Le Syli national a pu se qualifier pour les huitièmes de finale, au terme d’une prestation laborieuse. Les supporteurs du onze guinéen suivent désormais la suite de la compétition avec circonscription. C’est le moins qu’on puisse dire. Le prochain adversaire c’est l’Algérie. Les Fennecs, il faut le reconnaître ne sont pas des enfants de cœur dans cette CAN. Ils ont conclu le premier tour avec brio, inscrivant 9 points à leur compteur. Certains me diront que la Guinée s’est offert par le passé les Fennecs. Mais ce Syli que nous avons en ce moment en Egypte ne rassure pas du tout. L’équipe manque de fond de jeu. A moins qu’elle nous surprenne positivement. Comme l’ont fait les Malgaches. Ce petit poucet qui a ratatiné les Green Eagles du Nigeria par le score de 2 buts à 0.
Pour cette phase d’éliminatoire directe, il faudra invoquer Niké, la déesse de la victoire, dans la mythologie grecque.
En attendant que ne soient chassés ‘’les marchands du temple’’ de notre football, pour que ça marche. Car tout ce parcours chaotique leur incombe. Je veux parler de la Fédération guinéenne de football (FEGUIFOOT) et du département des Sports. Ces deux institutions, c’est blanc bonnet et bonnet blanc.

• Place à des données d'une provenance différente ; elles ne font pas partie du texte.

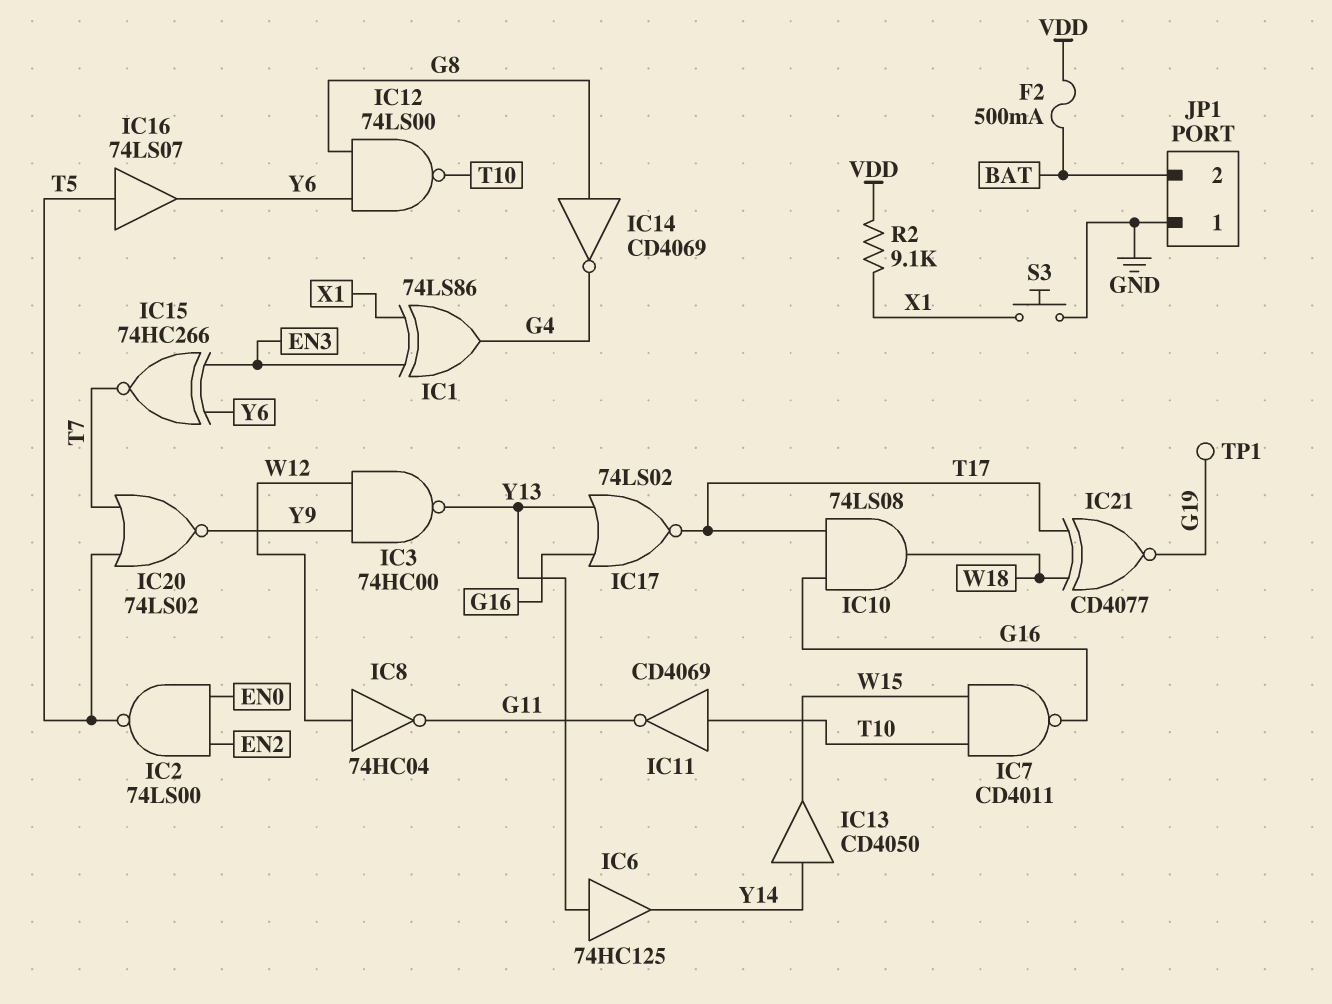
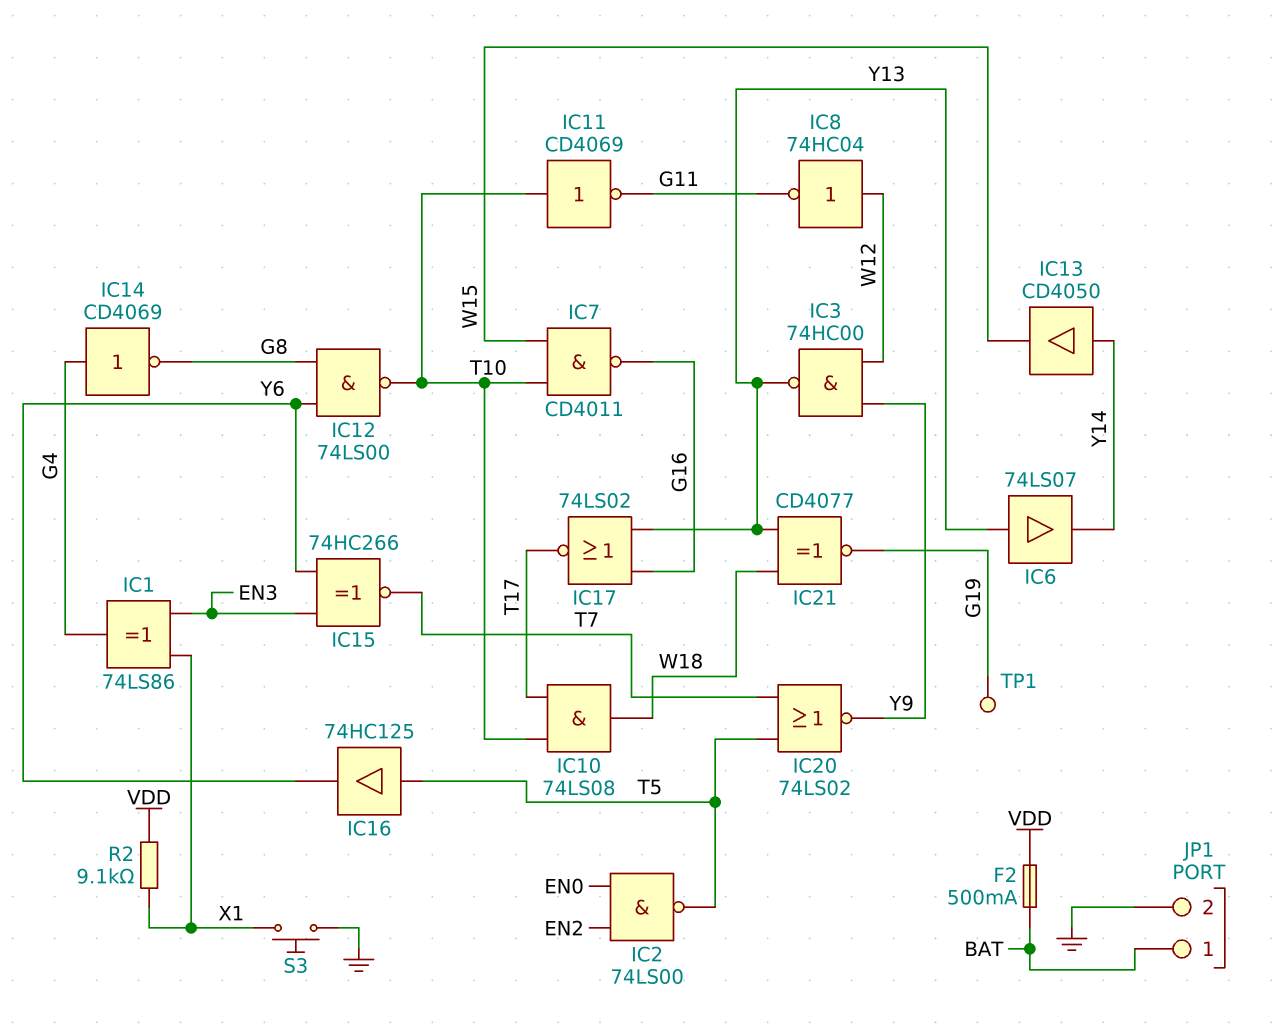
IC6: buffer 74HC125 (in Y13, out Y14) -> buffer 74LS07 (in Y13, out Y14)
IC10: AND 74LS08 (in G16, in T17, out W18) -> AND 74LS08 (in T10, in T17, out W18)
IC14: NOT CD4069 (in G8, out G4) -> NOT CD4069 (in G4, out G8)
IC16: buffer 74LS07 (in T5, out Y6) -> buffer 74HC125 (in T5, out Y6)
IC21: XNOR CD4077 (in T17, in W18, out G19) -> XNOR CD4077 (in W18, in Y13, out G19)
JP1 pin 1: GND -> BAT
JP1 pin 2: BAT -> GND

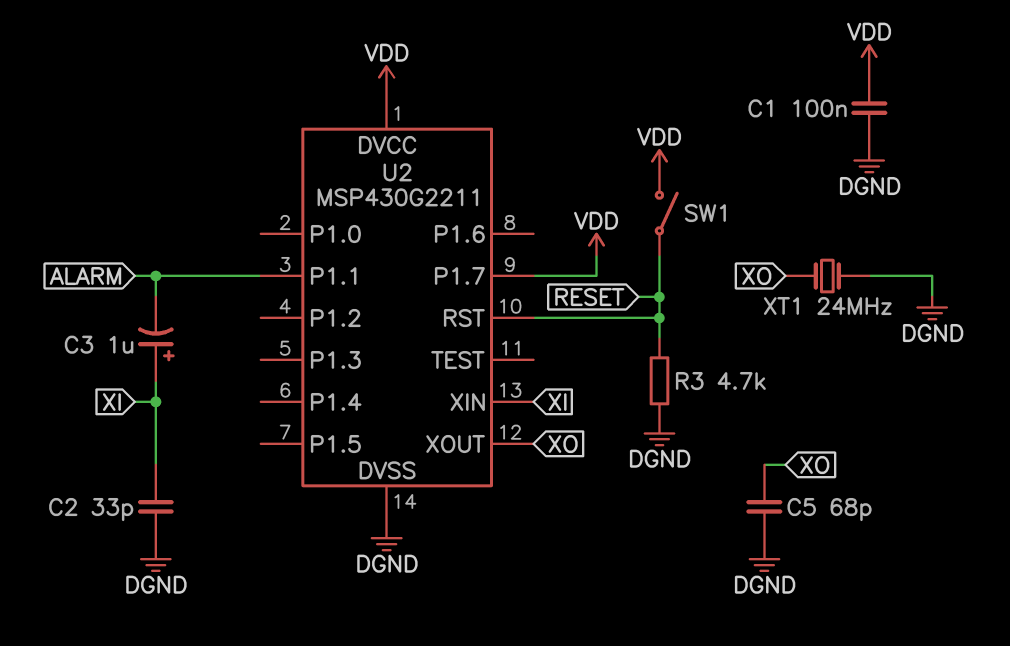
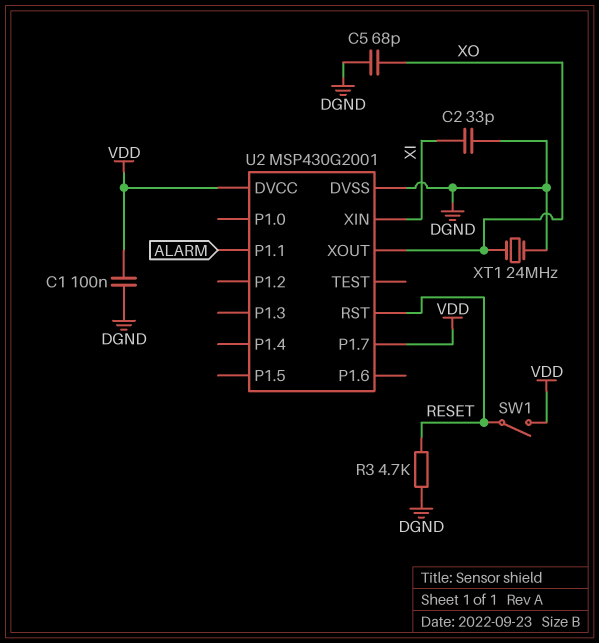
C3: 1uF (plus XI, minus ALARM) -> none
U2: MSP430G2211 -> MSP430G2001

Vouloir donc faire porter le chapeau de l’échec du Syli à l’entraineur, Paul Put, serait une grossière erreur. Ce pauvre coach n’est qu’un agneau sacrificiel sur l’autel des intérêts des dirigeants de notre sport roi. Tant qu’on ne tranchera pas dans le vif, l’incurie va demeurer au grand dam de la bonne marche du football guinéen.